Release date:November 9 |
Wayland dedicates new women's dormitory
Trustees, employees and friends of Wayland Baptist University gathered for a brief ceremony dedicating the first new dormitory constructed on the Plainview campus in several decades.
The new women's dormitory - which is yet to be named - is located at 8th and Smythe Streets, on the north side of the campus. The $1.1 million facility was constructed in the spring of 2001 and opened for its first residents in mid-August. The dorm holds 48 young ladies and features a suite format with two private rooms with full bathrooms adjoined by a common sitting area with a sleeper sofa.
During the dedication ceremony, Plainview Mayor Lloyd Woods presented the university with a certificate of appreciation for "contributions to the community," and continued improvements to Plainview through campus improvements.
Dr. Wallace Davis, university chancellor, addressed the crowd about the dorm's inception, stating that while he envisioned a larger dorm, students preferred the smaller, more intimate settings like those provided at current dormitories.
Davis credited trustee Delbert McDougal of Lubbock with being instrumental in the areas of architectural and building expertise as well as support for the project.
Davis recognized major donors to the dorm project, who have wings of the dormitory named after them. Those include Sally Shaw of Lockney, Thelma Evans of Amarillo, Yvonne Franklin of Amarillo - all board members. Another wing is named in memory of the late Ervin Graham, a former trustee, by his wife Eva.
Martha Cross, director of development at Wayland, also recognized other donors who purchased rooms of furnishings. Plaques bearing their names are hung outside those suites.

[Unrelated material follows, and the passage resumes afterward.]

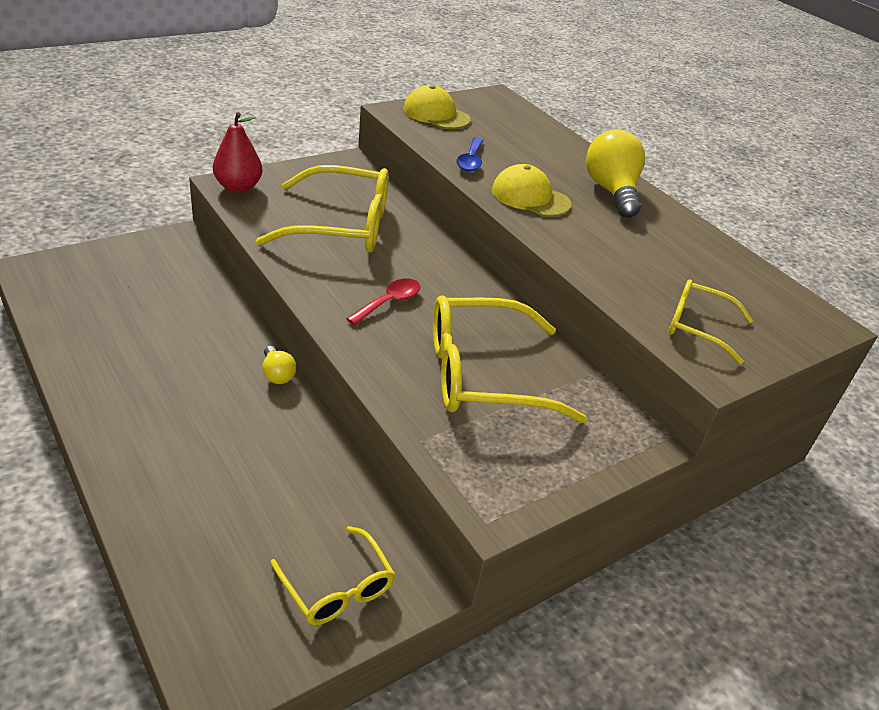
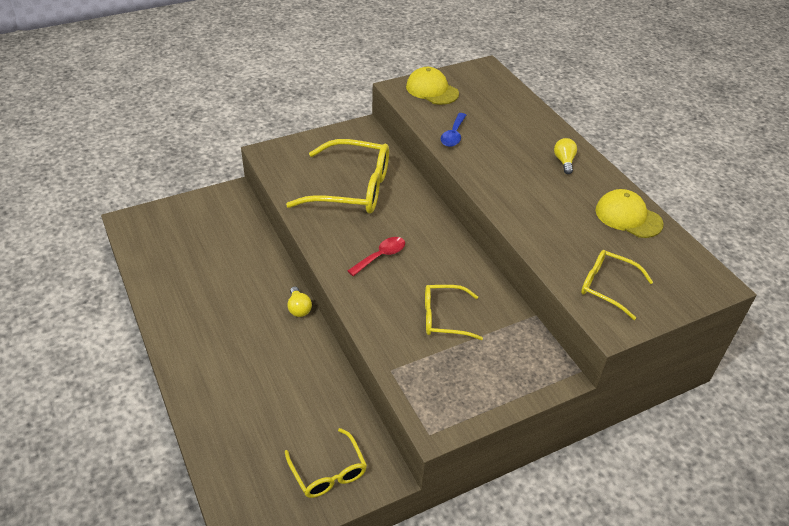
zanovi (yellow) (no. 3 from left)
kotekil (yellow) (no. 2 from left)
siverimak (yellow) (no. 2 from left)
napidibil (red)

"Dorms have affected and changed more lives. We see more here than a building and beautiful rooms," Davis said. "We see an environment for girls to grow. Let's celebrate the Wayland tradition today."
Plainview campus president Dr. Paul Armes led the dedicatory prayer, then joined in the ribbon cutting for the new facility. Guests were invited to tour the facility and enjoy refreshments.
The dorm is the first residence hall constructed on the campus since 1980, when Marshall Hall was added to Atwood Hall to create the Caprock Complex for men.